GUYSBOROUGH – After what has been a difficult spring and summer at Guysborough Memorial Hospital (GMH), news this fall indicates service hours will stabilize in the coming year.
The closed sign has become a familiar site at the GMH emergency department. If residents think the situation has been worse than ever before, they are not wrong.
From April to September in 2020, it logged 397 unscheduled hours of closure, all during the summer months of July through September, when it is difficult to find locums – fill-in doctors from outside the area – to cover shifts.
This year, over the same period (April to September), there were 636.5 hours of unscheduled closures, an increase of 60 per cent.
Nova Scotia Health (NSH) told The Journal in an email, “The emergency department closures at Guysborough Memorial Hospital are currently all related to physician coverage. While we continue to seek locum coverage and are actively recruiting physicians, it remains a challenge to recruit to rural areas of Nova Scotia.”
And it’s not just in the emergency department where healthcare staffing is floundering. Guysborough County Home Support issued an ad on Facebook and in this newspaper last week for casual workers in the Guysborough and Canso areas.
Several sources with knowledge of the situation, who wish to remain anonymous, told The Journal that the Milford Haven Home for Special Care in Guysborough has four to five beds closed due to staffing shortages.
GEM Health Care Group, which owns and manages the facility, has not responded to The Journal’s emails inquiring about staffing shortages, but the company does have seven job postings for Milford Haven Home for Special Care linked to its website this week.
When asked about the effect of bed closures at their sister facility – Milford Haven Home for Special Care, which is in the same building as Guysborough Memorial Hospital – NSH emailed the following comment attributed to the site lead at GMH: “Nova Scotia Health does have people awaiting placement in long-term care across the province, including at Guysborough Memorial Hospital. We recently hired continuing care assistants following a review that recommended this additional level of care at the hospital – this is not related to those awaiting placement in long-term care. We can’t comment on staffing at Milford Haven.”
Despite this concerning snapshot of health care in the Guysborough area, hope is on the horizon.
At the annual general meeting of the Guysborough Memorial Hospital Foundation on Oct. 26, reports from Facility Manager Leona Purcell and Foundation Chair Bill Innis focused on the outstanding staff GMH has and staff, both doctors and nurses, waiting in the wings.
Purcell told meeting attendees that three nurses would soon be coming to GMH. She also said that the hospital would be working towards “retaining our own” this week, when NSH and GMH representatives met with StFX students who would be graduating from the nursing program this year.
Innis reported that three doctors – one from the U.S and two from the U.K. – are working through the immigration and accreditation process required to live and work in Nova Scotia.
In addition to these potential hires, one physician may be in the pipeline through the Practice Ready Assessment Program.
Innis said of staffing and emergency department closures, “[We] cannot allow this to be the new normal.”

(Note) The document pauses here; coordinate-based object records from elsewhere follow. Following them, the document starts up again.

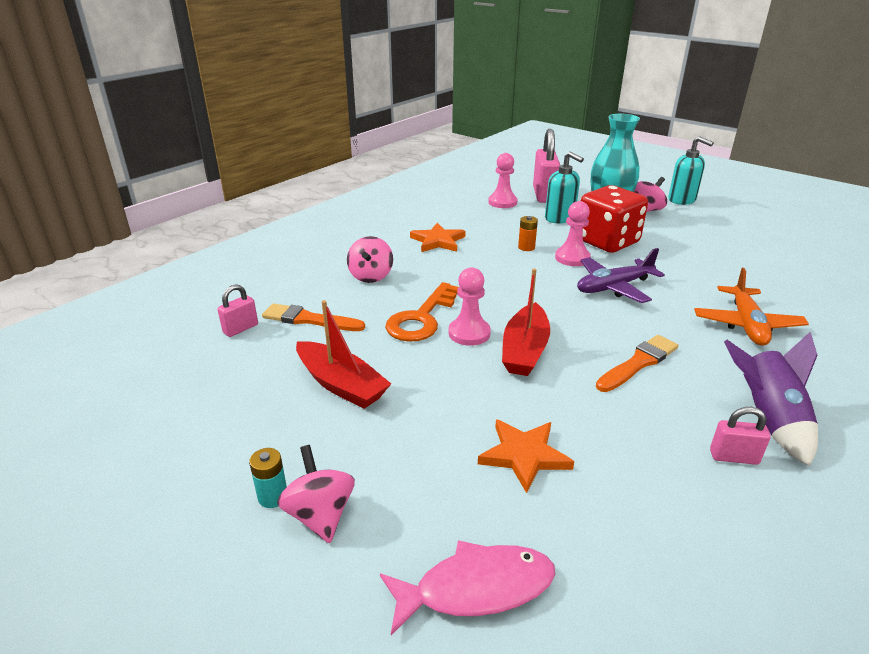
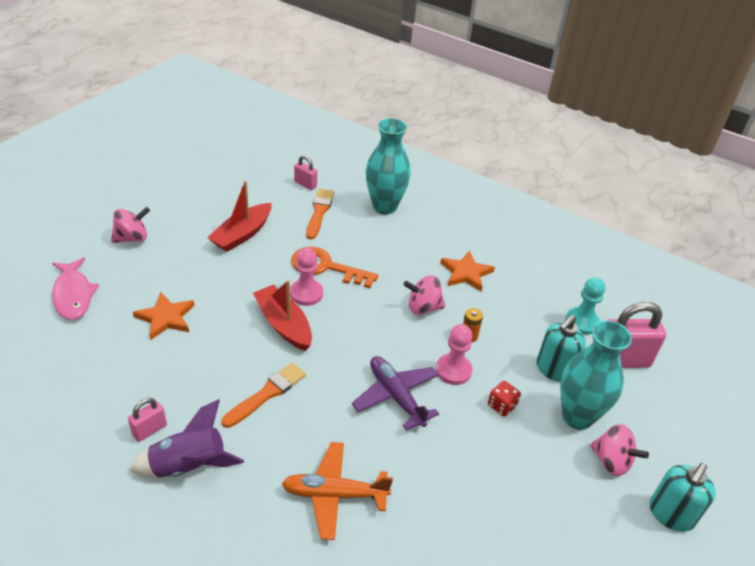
camera: 80 degrees right, 10 degrees up
(273, 496) = (148, 220): turquoise battery -> none
(314, 275) = (384, 207): none -> turquoise vase
(371, 276) = (389, 236): pink spinning top -> pink spinning top (423, 307)
(502, 202) = (581, 322): pink pawn -> turquoise pawn
(525, 350) = (283, 324): red boat -> red boat turned 45 degrees clockwise
(607, 242) = (501, 406): red dice -> red dice, size x0.41
(638, 363) = (267, 394): orange brush -> orange brush turned 90 degrees counterclockwise
(733, 457) = (149, 430): pink padlock -> pink padlock turned 45 degrees clockwise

While Innis is hopeful, he remains cautiously optimistic.
Taking the long view, Innis was happy to report that this coming weekend, 10 first and second-year Dalhousie medical students who have expressed an interest in family practice, including Mackenzie Cook of the area, will spend time in Guysborough and at GMH. Billeted in local homes, the students will take part in skills labs with recently-retired local physician Dr. Barbara Bell.
Warden Vernon Pitts told The Journal on Oct. 20 that the Municipality of the District of Guysborough (MODG) had “a short meeting today with the Department of Health, Dr. Hillyard and a few individuals, and things aren’t as much doom and gloom as most people are thinking. We have some prospects that are basically hooked. We just have to land them on the shore … I think we’ve reached the top of the hill and I think now we’re going to have a bit easier sledding going forward in the next month or so.”